Understand­ing obesity

- Email questions to Amy Dickinson at askamy@ amydickins­on.com.

Dear Amy: I have always been thin and fit. I eat well and exercise.

Like most people, I have friends and family who struggle terribly with weight issues. I have read volumes about the genetic origins of obesity and want to be sensitive to this issue.

I can’t help but notice, however, that the overweight people I know eat a lot more than I do, exercise less and generally lead far less healthy lifestyles. Am I to believe they’re geneticall­y prone to these behaviors?

Please help me to understand the science!

Trying Not to Judge

Dear Trying Not to Judge: To quote author Roxanne Gay: “When you’re overweight, people project assumed narratives onto your body and are not at all interested in the truth.”

If you truly wanted to understand the science, you would have digested (excuse the pun) the research you’ve done, versus the choice you’ve made — to scratch your head in disingenuo­us wonderment that you see overweight people eating more and moving less than you do.

Genetics do seem to play a role both in obesity itself and in behaviors related to obesity, such as overeating. Based on my own reading, the causes of obesity are varied and complex, which is why successful treatment of obesity is much more complicate­d than you imply.

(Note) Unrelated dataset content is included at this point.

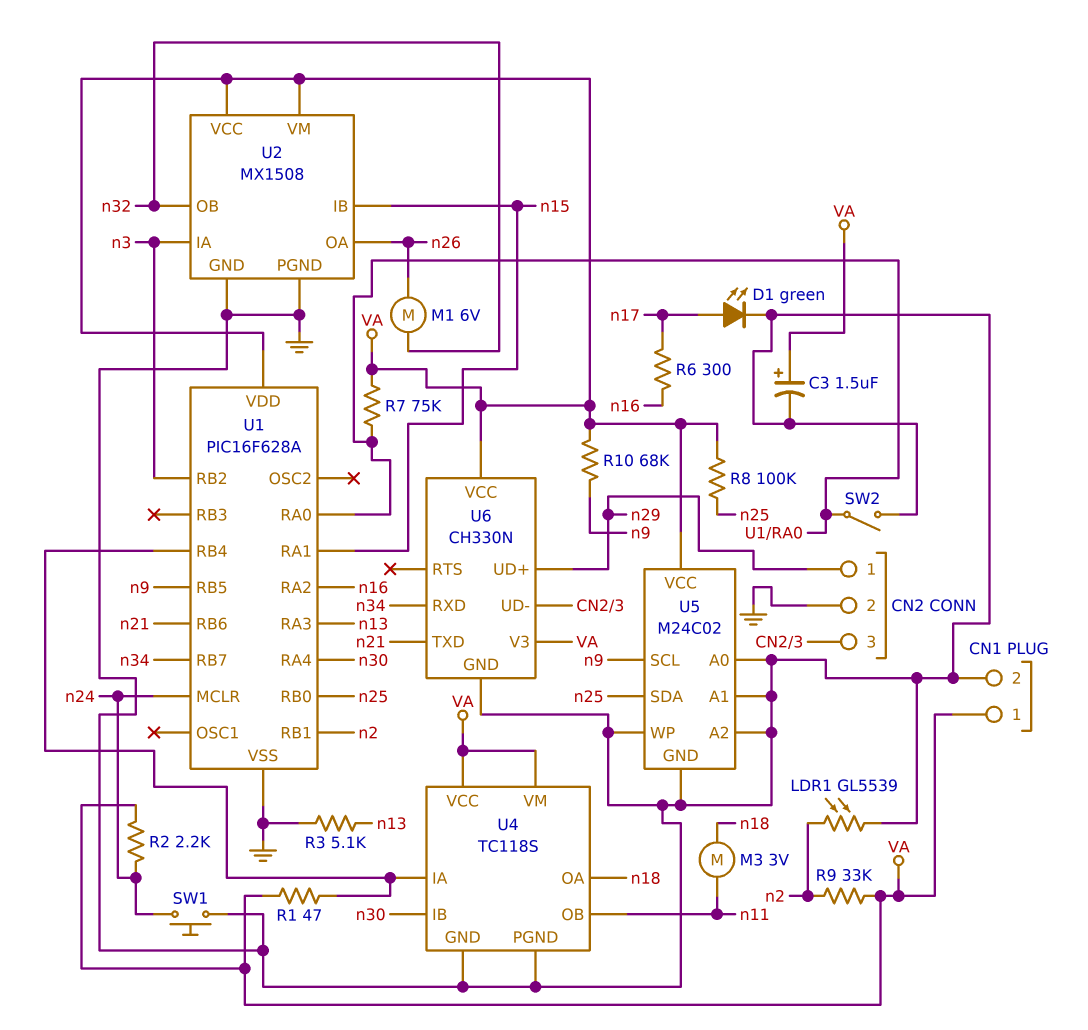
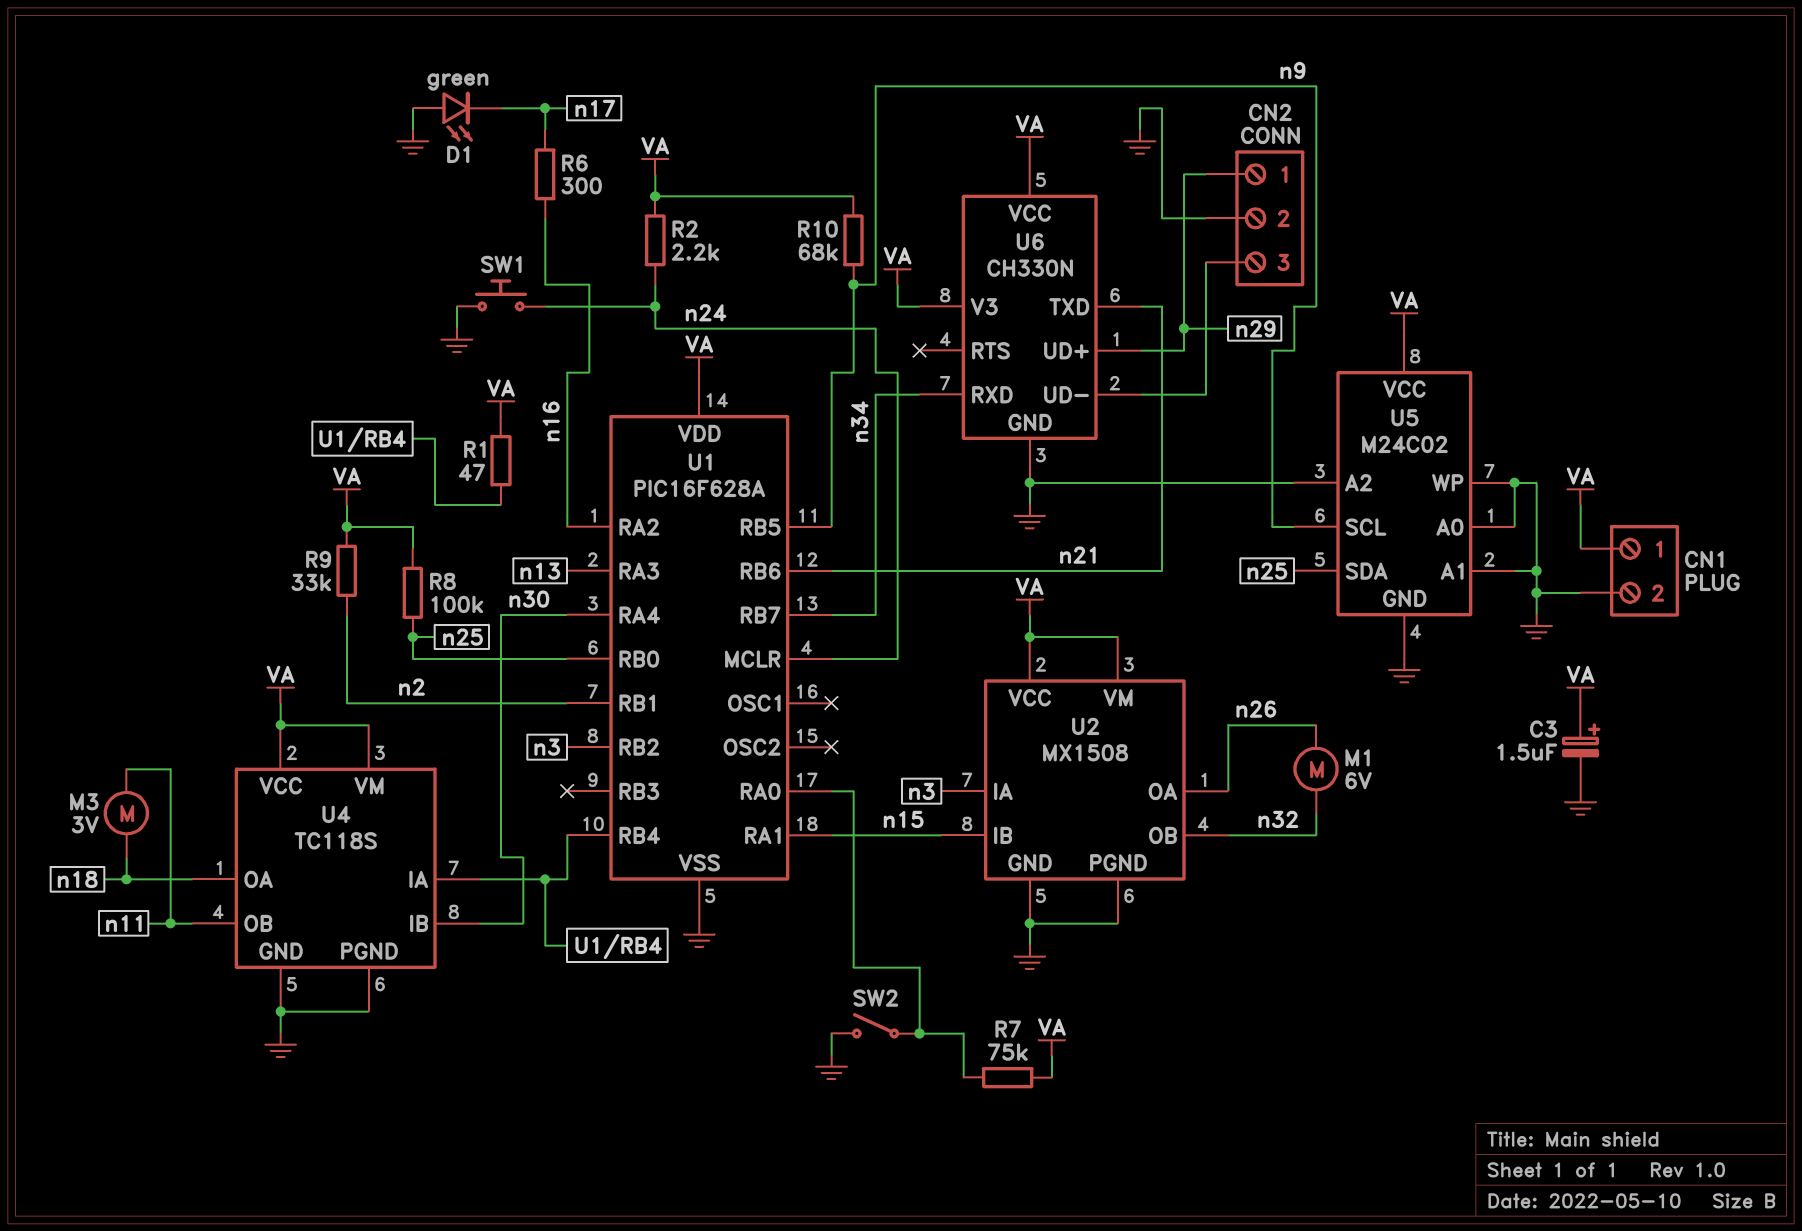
D1: LED green (A n17, K GND) -> LED green (A GND, K n17)
LDR1: GL5539 (GND, n2) -> none
R3: 5.1k (GND, n13) -> none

People overeat for a variety of sometimes complex physical and emotional reasons, including the fact that for some people, their brains are not receiving the message that they are full.

And sometimes we humans overeat because we want to, and don’t work out because we don’t want to.

It is possible to be both overweight and fit.

The only wisdom I can offer you is that no overweight person wants or needs your gaze, your scrutiny or your curiosity about why they are not more like you.

Dear Amy: I read your column daily. As a former sexual assault investigat­or, I vehemently disagree with your advice to “Sick of Secrets,” the ex-wife of a man who admitted to a sexual relationsh­ip decades prior, when he was 30 and the girl was 15.

Child sexual assault should never be kept a secret. If a perpetrato­r will abuse once, they will abuse twice. He abused a child.

Who says that this man has not abused his own daughter? This needs to be reported at once.

Sgt. TM in Tulsa

Dear Sgt. TM: Thank you for your response. Other readers agreed with you.

In responding to this challengin­g question, I was mindful of the fact that “Sick of Secrets” reported that the family of the victim was aware of the sexual relationsh­ip at the time it happened, and that the victim and her family members had all chosen not to report this — either when it happened many years ago, or subsequent­ly.

I was concerned that an angry ex-wife might choose to “out” a victim, when in my opinion this should not be her choice. She had been sitting on this knowledge for years, and her motivation now, as I read it, was to punish her ex through disclosing this to their teen children.

As I said, if “Sick of Secrets” had any reason to doubt her ex-husband’s behavior now, then she should act. She did not report having any concerns, and that’s why I said that telling her teenagers about this would only shift the burden of this knowledge from her to them.